Yes, obviously a harsly literal reading isn't possible, but even harsh literalists don't go so far as to suggest that when Jesus said gouge out the eye that causes you to sin and throw it away, it's proper to do so. Damning the literal, as I myself am so oft wont to do, is fine until the mystic/Gnostic goes spinning off into orbit around jupiter. I think there's also a literal sense of Scripture which is preserved intact which makes Christ's historicity and [most of] the fundamentals of the faith worth defending.

Again, I apologize for my earlier misunderstanding.

Krusader
December 20th 2005, 07:29 PM
I don't know the writing you're referring to, but there are any number of books out there which profess to teach us, in one way or another, about all the mistakes in the Bible. Some seems to be reasonable scholarship, while many obviously are written from an agenda. In either case, because the original ms. aren't available, evidence pro or con is primarily inferential. If you're going to make a case for the legitimacy of inferential information, then you should be able to see that the trinity, also inferentially extracted, is at least as valid. Funny how new names always seem to pop up in an allegedly Christian-only section testing the waters with the same age-old topics.

Emanuel Swedenborg noted that the literal sense of the Bible can be turned this way or that, can be abused by man without harming the spiritual sense within. This is easily seen in the number of ways one can phrase a sentence that means the same thing using different words. the 'mistakes' that are usually raised lose virtually all their significance in this light, as the same conclusions are gleaned from all the various versions. I believe that God did just fine bringing His message down through the corridors of history intact, despite the minor inconsistencies which have little or no effect on the final meaning.

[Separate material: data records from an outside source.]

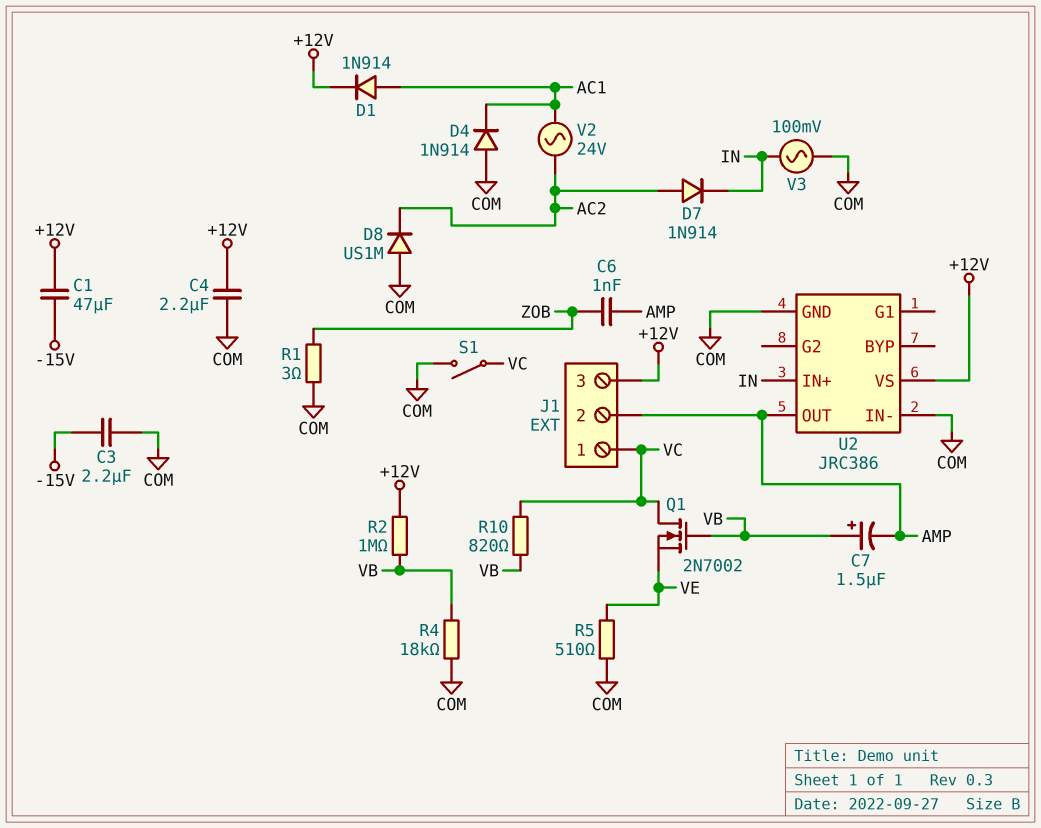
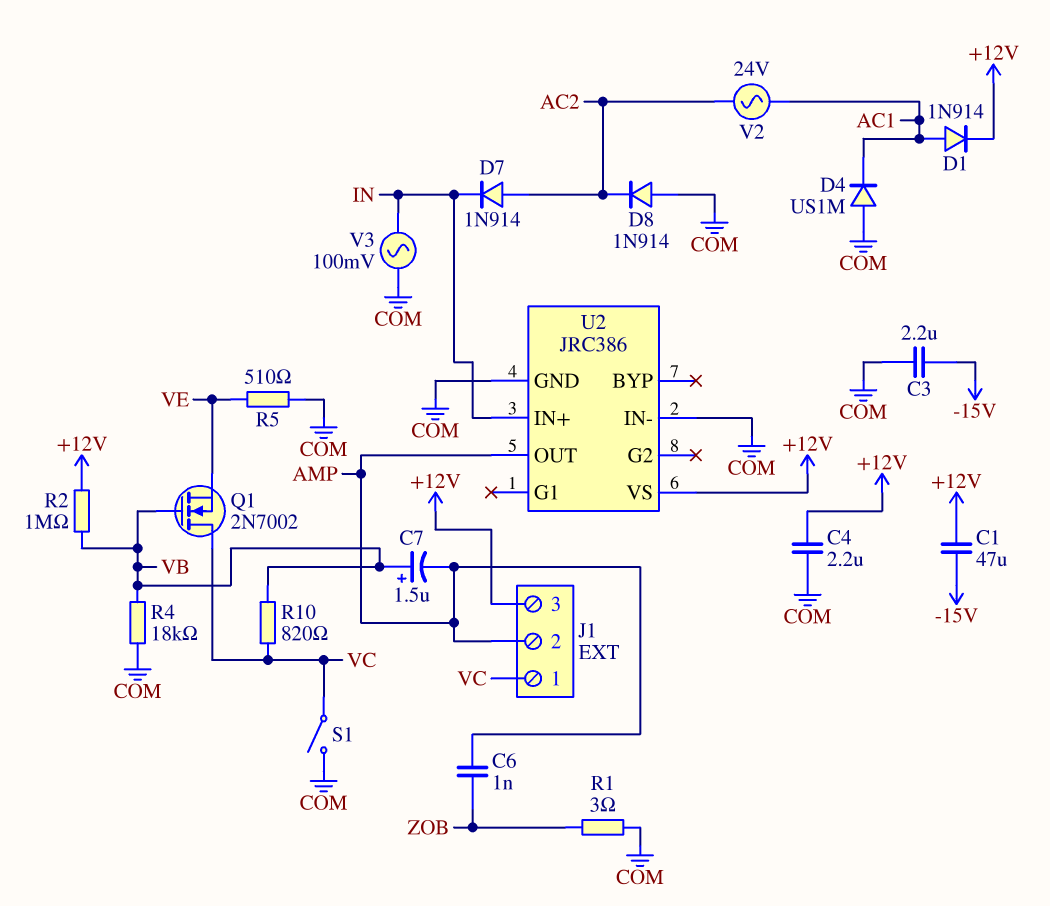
D4: diode 1N914 (A COM, K AC1) -> diode US1M (A COM, K AC1)
D8: diode US1M (A COM, K AC2) -> diode 1N914 (A COM, K AC2)

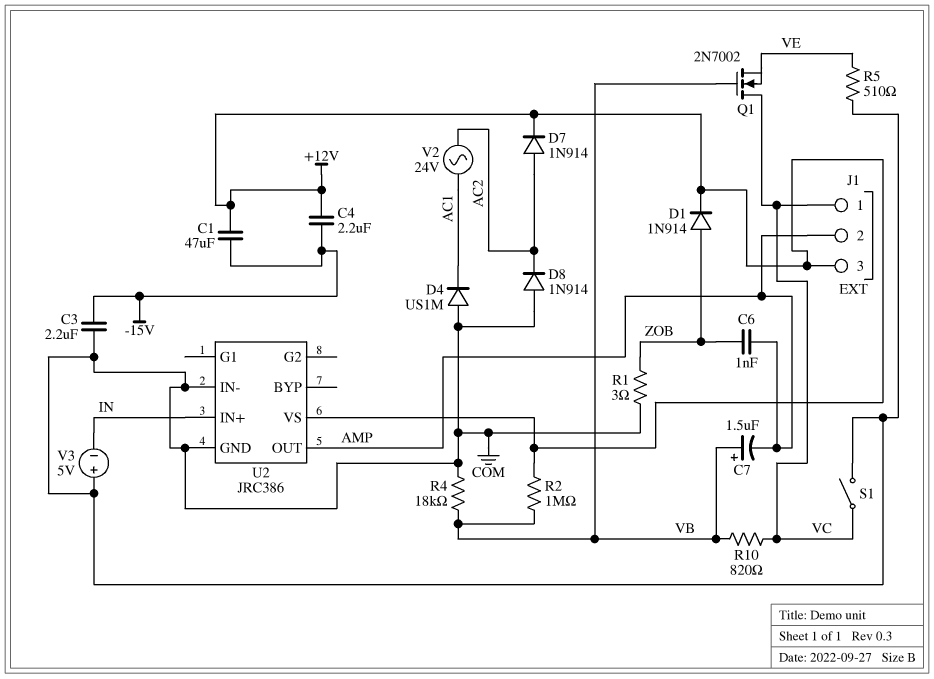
C4: 2.2uF (+12V, COM) -> 2.2uF (+12V, -15V)
D1: diode 1N914 (A AC1, K +12V) -> diode 1N914 (A ZOB, K +12V)
D7: diode 1N914 (A AC2, K IN) -> diode 1N914 (A AC2, K +12V)
V3: AC 100mV (COM, IN) -> 5V (plus COM, minus IN)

And Swedenborg should have taken his own advice and stayed away from his "internal sense" of the Word which he claimed came from God alone. His occult revelations led him to teach that the doctrine of justification by faith was a firey flying serpent in the church! He replaced the Trinity with his own form of Noetism, and claimed to chat with Calvin who now resided in one of the "hells." He denied the Epistles of Paul were the Word of God, which was pretty convenient for his own message of works salvation.

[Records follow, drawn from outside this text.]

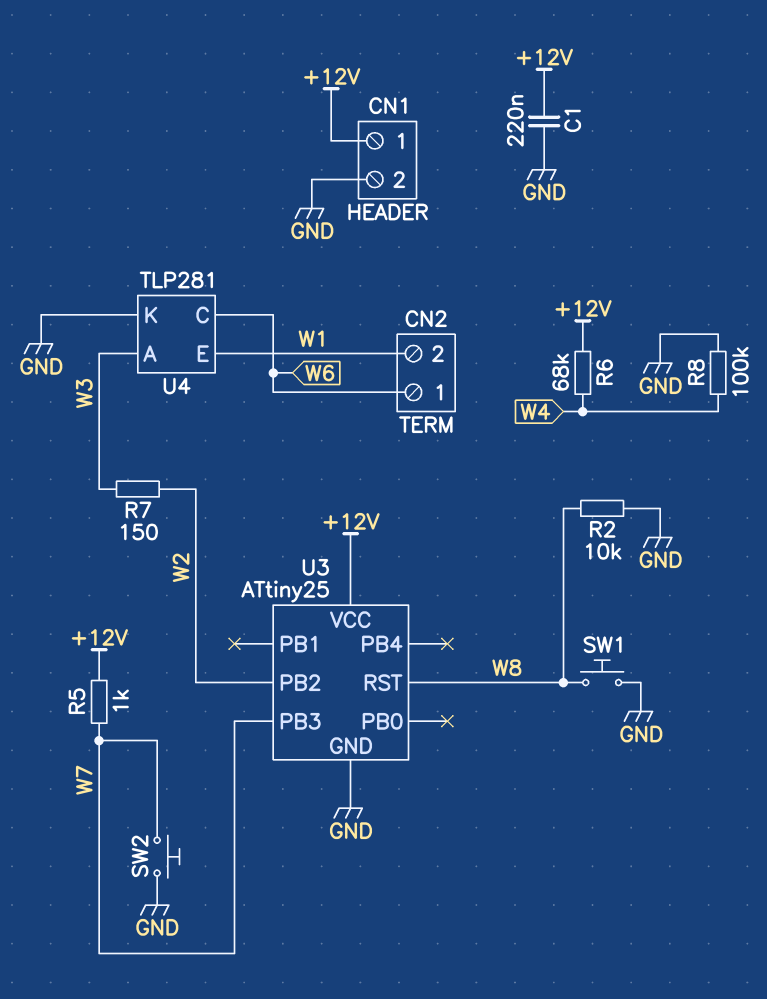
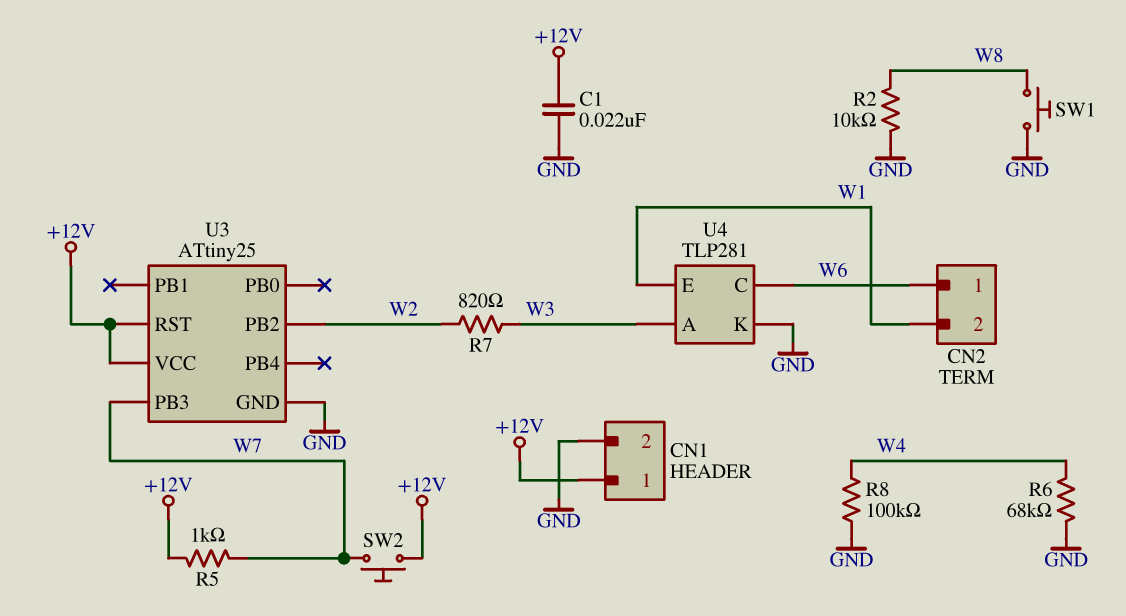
C1: 220nF (+12V, GND) -> 22nF (+12V, GND)
R6: 68k (+12V, W4) -> 68k (GND, W4)
R7: 150 (W2, W3) -> 820 (W2, W3)
SW2: button (GND, W7) -> button (+12V, W7)
U3 pin RST: W8 -> +12V

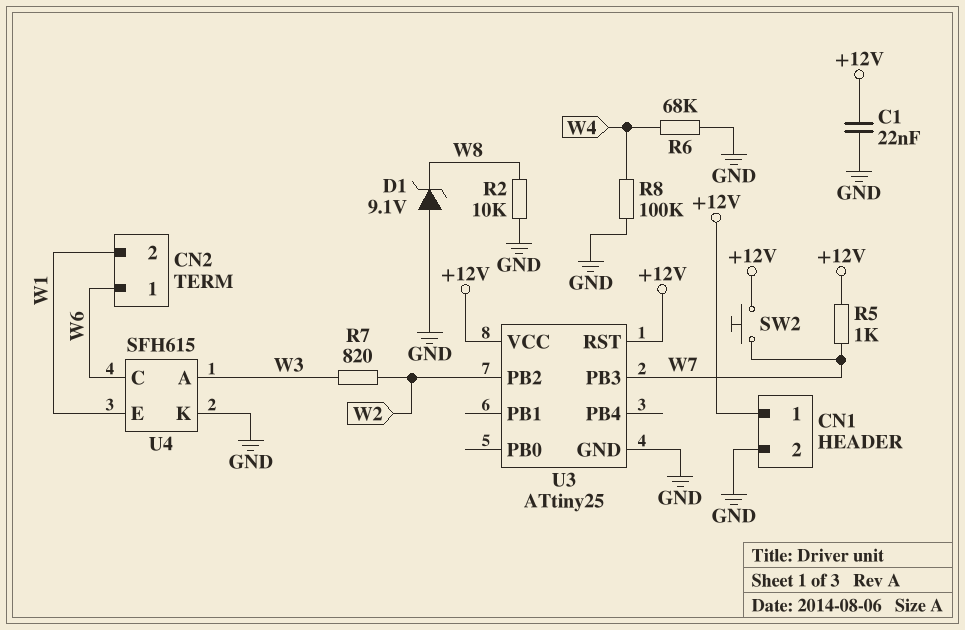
D1: none -> zener 9.1V (A GND, K W8)
SW1: button (GND, W8) -> none
U4: TLP281 -> SFH615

Yes, Swedenborg should have followed his own advice.

James Peter
December 20th 2005, 07:32 PM
Moot point....I'm losing my mind....I thought I was responding to a post in the Christian theology section where I was reading moments before posting here, but we're obviously in U.T. My bad, sorry.

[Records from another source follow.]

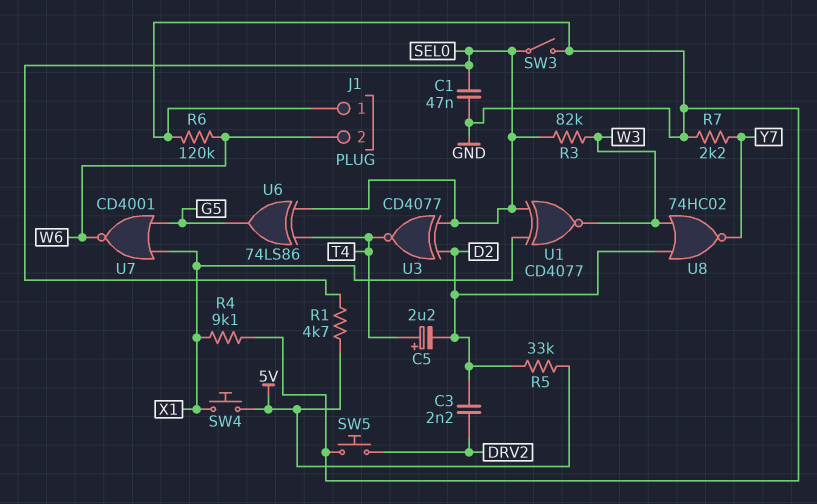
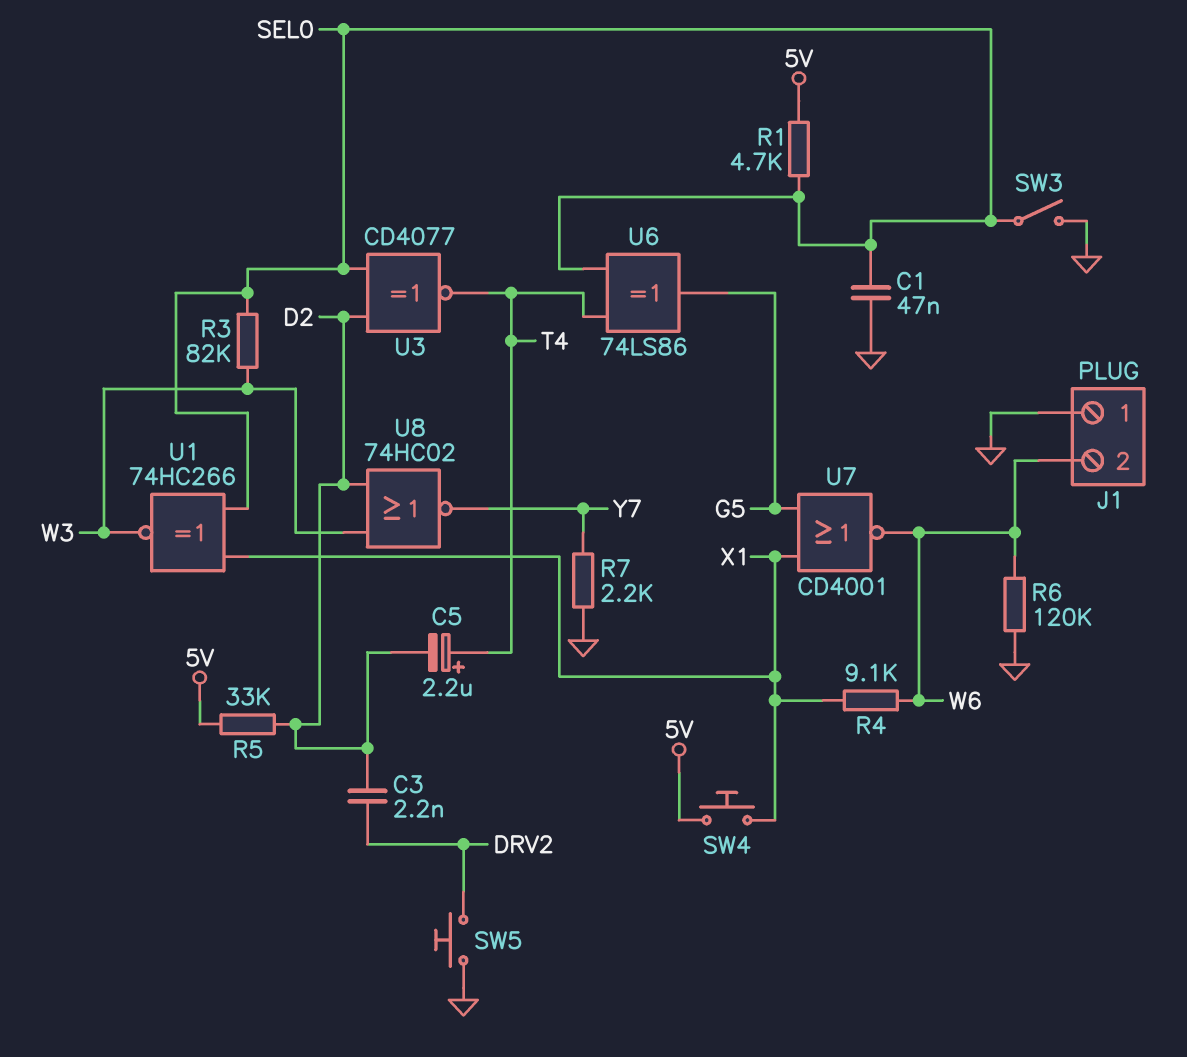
R4: 9.1k (GND, X1) -> 9.1k (W6, X1)
U1: XNOR CD4077 (in SEL0, in X1, out W3) -> XNOR 74HC266 (in SEL0, in X1, out W3)

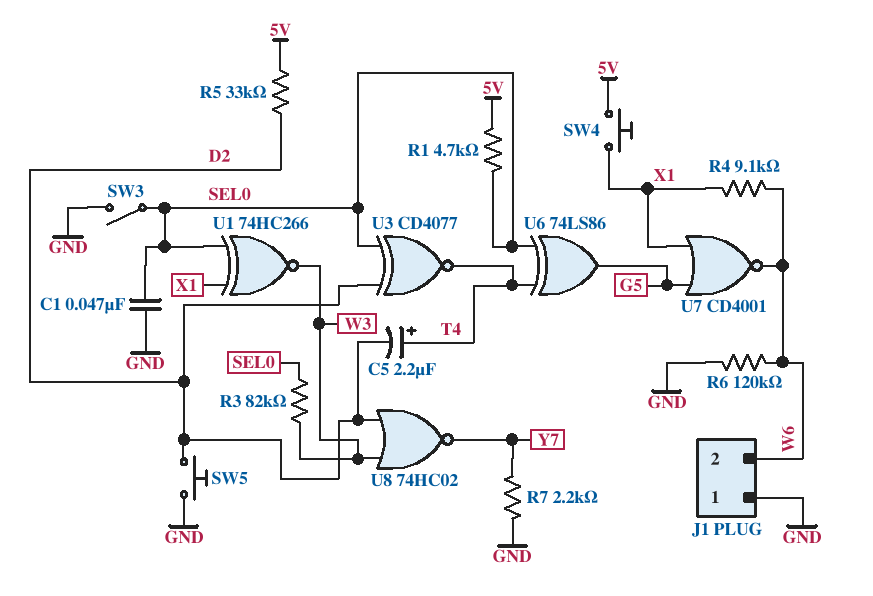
C3: 2.2nF (D2, DRV2) -> none
SW5: button (DRV2, GND) -> button (D2, GND)

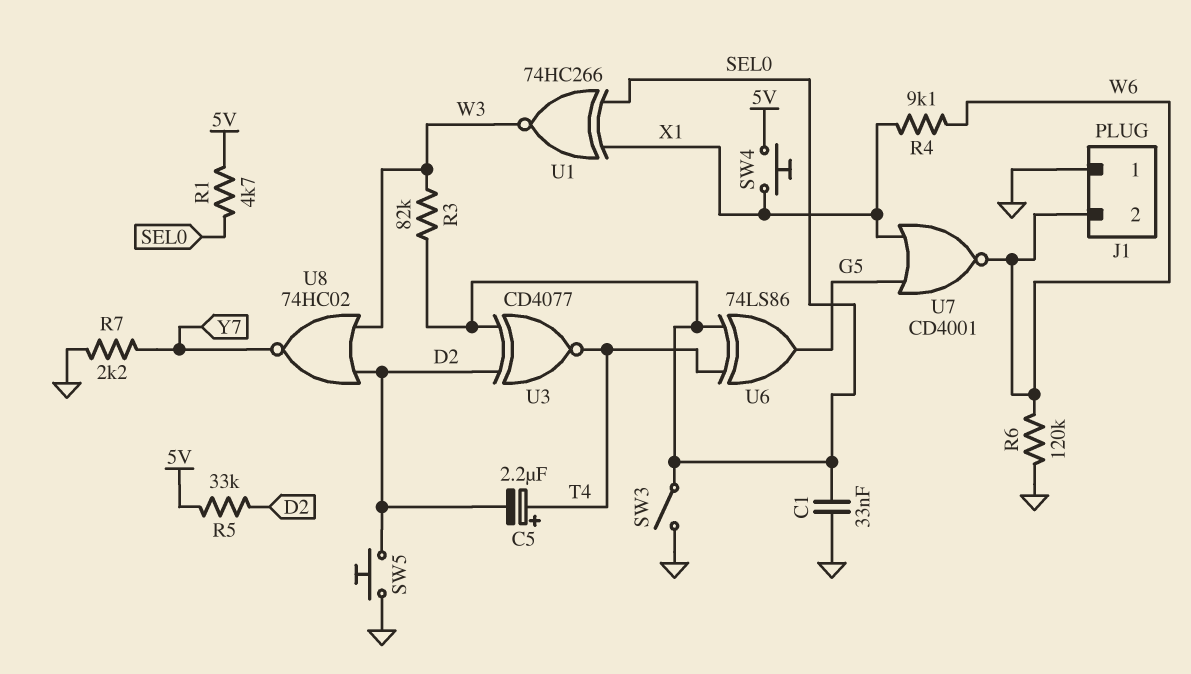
C1: 47nF (GND, SEL0) -> 33nF (GND, SEL0)

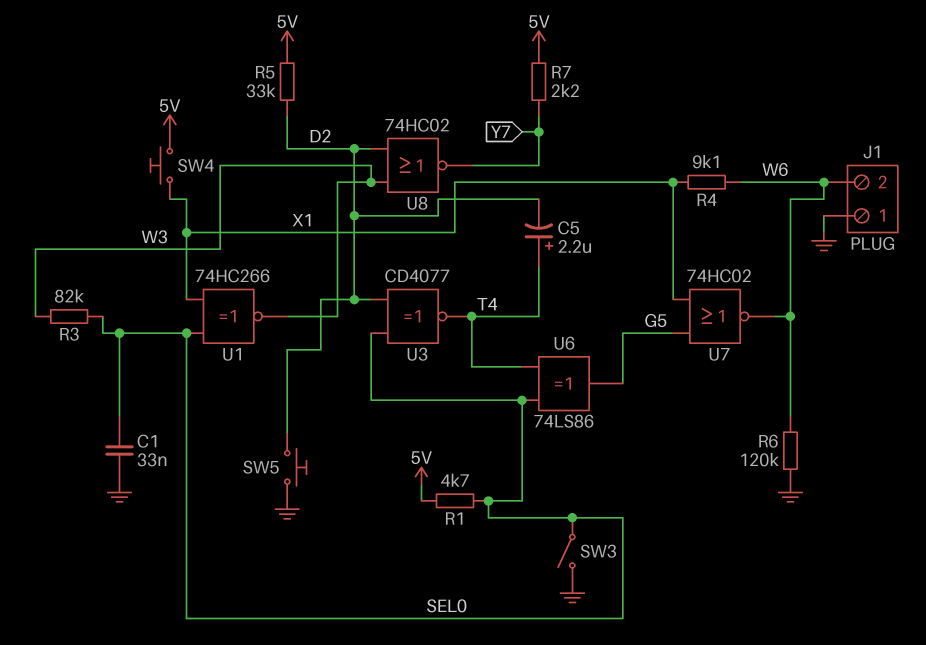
R7: 2.2k (GND, Y7) -> 2.2k (5V, Y7)
U7: NOR CD4001 (in G5, in X1, out W6) -> NOR 74HC02 (in G5, in X1, out W6)

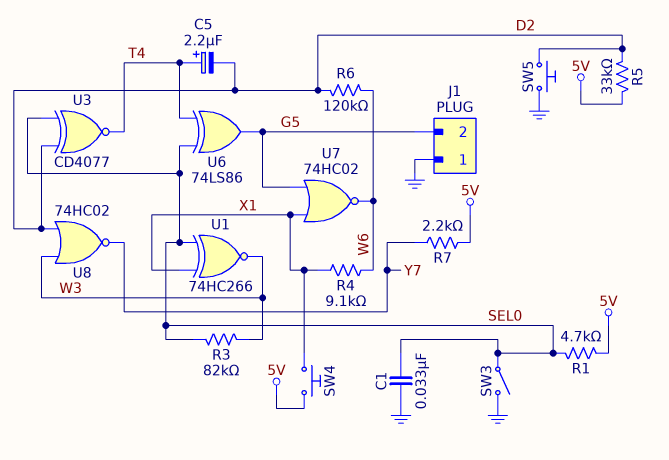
J1 pin 2: W6 -> G5
R6: 120k (GND, W6) -> 120k (D2, W6)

I'm pretty sure it was in Christian Theology earlier, must have been moved...

Bernie
December 26th 2005, 10:46 AM
Hello Crusader,

"And Swedenborg should have taken his own advice and stayed away from his "internal sense" of the Word which he claimed came from God alone. His occult revelations led him to teach that the doctrine of justification by faith was a firey flying serpent in the church! He replaced the Trinity with his own form of Noetism, and claimed to chat with Calvin who now resided in one of the "hells." He denied the Epistles of Paul were the Word of God, which was pretty convenient for his own message of works salvation."
I don't know about these things, but assuming they're true and not misunderstandings of Swedenborg's views, it makes me wonder how such profound truths can be mixed simultaneously with deep errors. One tends to dismiss those in whom one finds such errors, though I think this is a mistake.

Many mystics of old agreed with Swedenborg on a number of issues, not the least of which is that virtually all held the Bible in high esteem, where today's Gnostics/mystics tend to quickly dismiss the Scriptures where it disagrees with their views.

I'm surprised that E.S. thought Paul's work were not the word of God...can you direct me to documentation of this view? I've found, in the reading I've done of Swedenborg, what appears to be to me a reasonable adherence to Scripture and its principles, with his own obvious slant on them, of course.